![sutd](imgs/sutd.png)
## <center>50.040 Natural Language Processing, Summer 2019<center>
<center>**Homework 2**

<center>**Due 5 July 2019, 5pm** <center>

**Write your student ID and name**

ID: 1002323

Name: Woong Wen Tat

Students with whom you have discussed (if any):

### Requirements:
- Use Python to complete this homework.
- Please list students with whom you have discussed (if any).
- Follow the honor code strictly.
- Submit this ipynb file on eDimension before the deadline.

## Introduction
Constituency parsing aims to extract a constituency-based parse tree from a sentence that represents its syntactic structure according to a phrase structure grammar.

A typical constituency parse tree is shown below:

![tree](imgs/parse_tree.png)

$S$ is a distinguished start symbol, node labels such as $NP$(noun phrase), $VP$(verb phrase) are non-terminal symbols, leaf labels such as "a", "banana" are terminal symbols.

In this homework, we will be implementing a constituency parser based on probabilistic context-free grammars (PCFGs) and evaluate its performance.

## Dataset

We will be using a version of the [Penn Treebank](http://citeseerx.ist.psu.edu/viewdoc/download?doi=10.1.1.9.8216&rep=rep1&type=pdf) released in [NLTK corpora](http://www.nltk.org/nltk_data/) to induce PCFGs and evaluate our algorithm. 

The preprocessing code has been provided, **do not make any changes to the texts and code unless you are requested to do so.** Run the code below to load the training and test sets as Python lists, it will take ~1 minute.

Since we will not be tuning hyper-parameters for this homework, there will be no need for a development set.

In [1]:
import nltk
nltk.download('treebank')

[nltk_data] Downloading package treebank to
[nltk_data]     C:\Users\Lumo\AppData\Roaming\nltk_data...
[nltk_data]   Package treebank is already up-to-date!


True

In [2]:
from util import get_train_test_data

In [3]:
#cnf_trees_train: training set, a list of parse trees
#cnf_trees_test: test set, a list of parse trees
cnf_trees_train, cnf_trees_test = get_train_test_data()
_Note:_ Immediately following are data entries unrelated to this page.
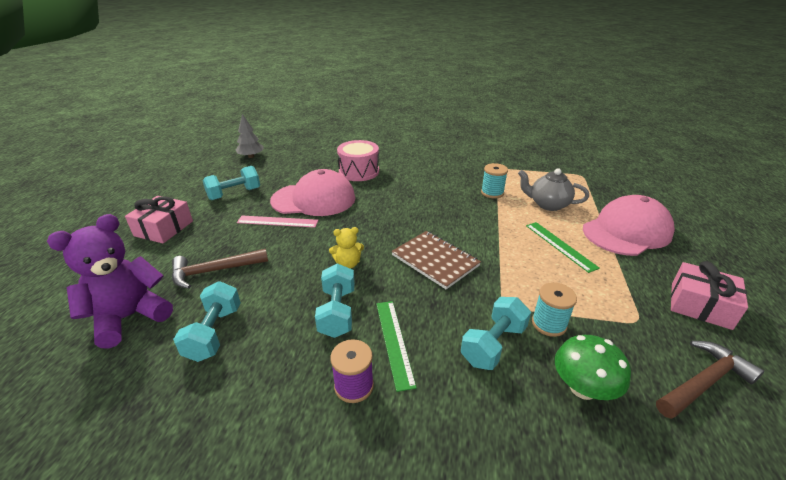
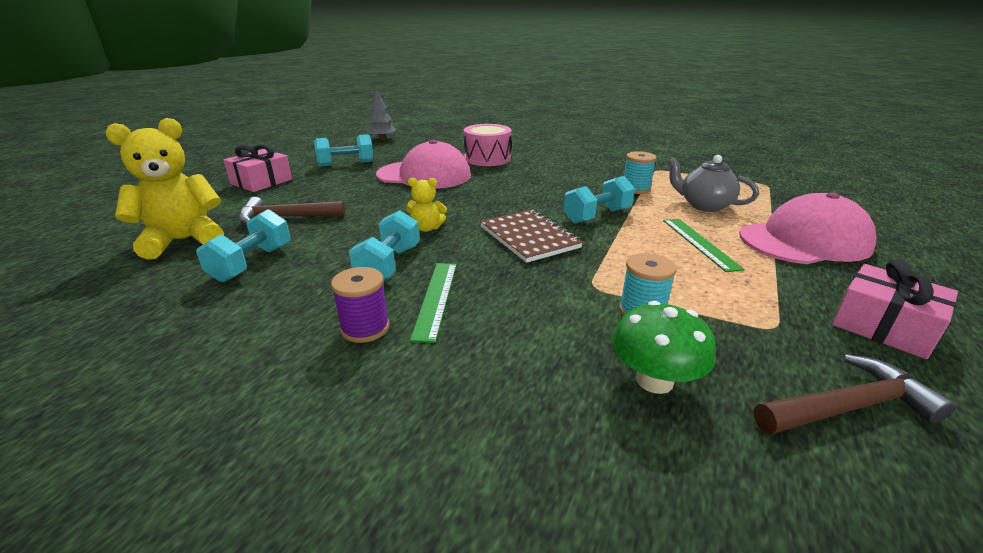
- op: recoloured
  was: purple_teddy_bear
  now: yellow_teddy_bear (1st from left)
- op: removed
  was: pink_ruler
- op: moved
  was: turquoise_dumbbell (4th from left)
Each parse tree is of the [nltk.tree.Tree](https://www.nltk.org/_modules/nltk/tree.html) type and has been converted to the Chomsky normal form. Let us look at a sample parse tree in the training set:

In [4]:
print(cnf_trees_train[0])

(S
  (NP
    (NP (NNP pierre) (NNP vinken))
    (NP (, ,) (NP (ADJP (NP (CD 61) (NNS years)) (JJ old)) (, ,))))
  (S
    (VP
      (MD will)
      (VP
        (VB join)
        (VP
          (NP (DT the) (NN board))
          (VP
            (PP
              (IN as)
              (NP (DT a) (NP (JJ nonexecutive) (NN director))))
            (NP (NNP nov.) (CD 29))))))
    (. .)))


## PCFG

A probabilistic context-free grammar consists of:
- A context-free grammar $G=(N, \ \Sigma, \ S, \ R)$ where $N$ is a finite set of non-terminal symbols, $\Sigma$ is a finite set of terminal symbols, $R$ is a finite set of rules (e.g., $NP \rightarrow NP \ PP$), $S \in N$ is the start symbol.
- One parameter $q(A \rightarrow \beta)$ for each rule $A \rightarrow \beta$ in $R$. Since the grammar is in Chomsky normal form, there are only two types of rules: $A \rightarrow B \ C$ and $A \rightarrow \alpha$, where $A$, $B$, $C \in N$, $\alpha \in \Sigma$.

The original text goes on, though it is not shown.